I have a class which makes use of regular expression for Natural Language Processing and the time spend processing the large amount of data it is fed does not look promising.

I'm looking into having it scaled out, have the means of doing things in parallel, which I have yet to have any experience of.

I was hoping someone could explain what I am trying to get myself into, pros and cons of doing this in php. Also if you could provide good resources on scaling in general or much better scaling in php. Thanks.

EDIT:

foreach ($sentences as $sentence) { 
  // for each sentence check if a keyword or any of its synonyms
  // appear together with any sentiment applicable to the keyword
  foreach ($this->keywords as $keyword => $synonyms) {              
    foreach ($this->sentiments[$keyword] as $sentiment => $weight) {
      $match = $this->check($sentence, $synonyms, $sentiment);
    }
  }
}

// regex part of the code
$keywords = implode('|', $keywords);
$pattern = "/(\b$sentiment\b(.*|\s)\b($keywords)\b|\b($keywords)\b(.*|\s)\b$sentiment\b)/i";

preg_match_all($pattern, $sentence, $matches);

PHP may not be a great choice for that type of application.

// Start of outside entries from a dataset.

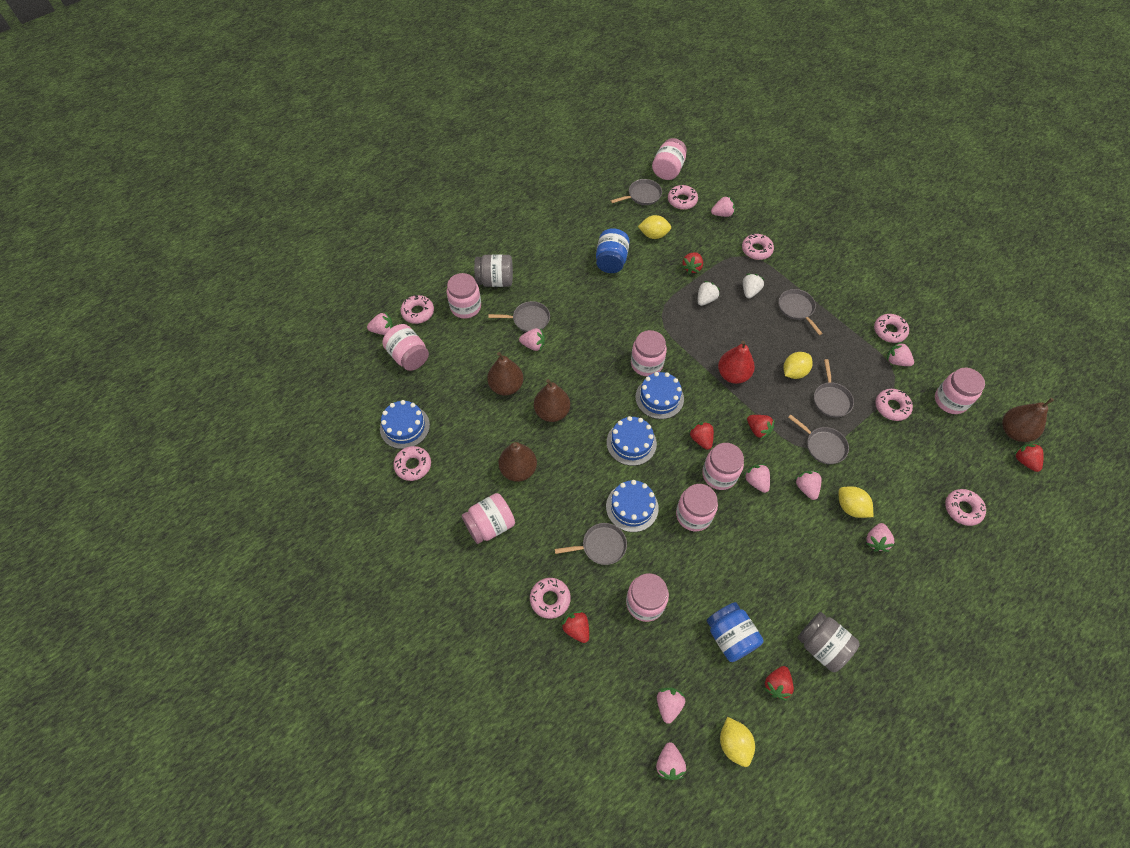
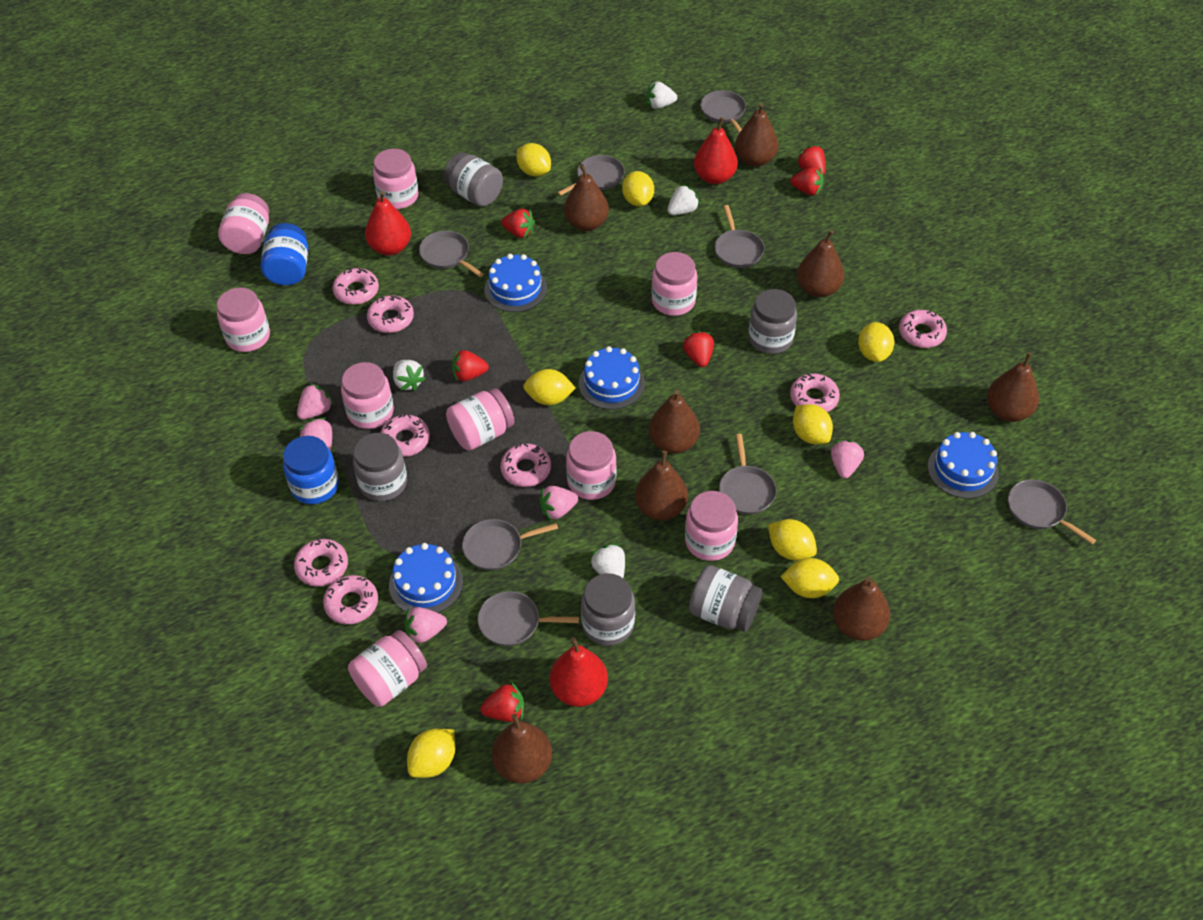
brown pear: 4 -> 8
grey jar: 2 -> 5
grey pan: 6 -> 8
pink strawberry: 9 -> 5
red pear: 1 -> 3
white strawberry: 2 -> 4
yellow lemon: 4 -> 8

Its a rather high level language and with it comes overhead that may slow down any significant processing.

Now if you want to stick to PHP, you can do it with some sort of job managing application. There may already be some applications you could use like gearman, or even hadoop. You break your data down into chunks and feed it to the application. With those tools you can scale your processing over one or more servers.

If you use Amazon web services, you may want to look at Elastic Map Reduce and see if it fits your needs.

Apache Hadoop Map Reduce jobs are a neat fit for this kind of work. It's a little more effort from the beginning, but I think you'll find it to be a good solution. With Hadoop, you can easily run your computation on 1 node or 30 nodes.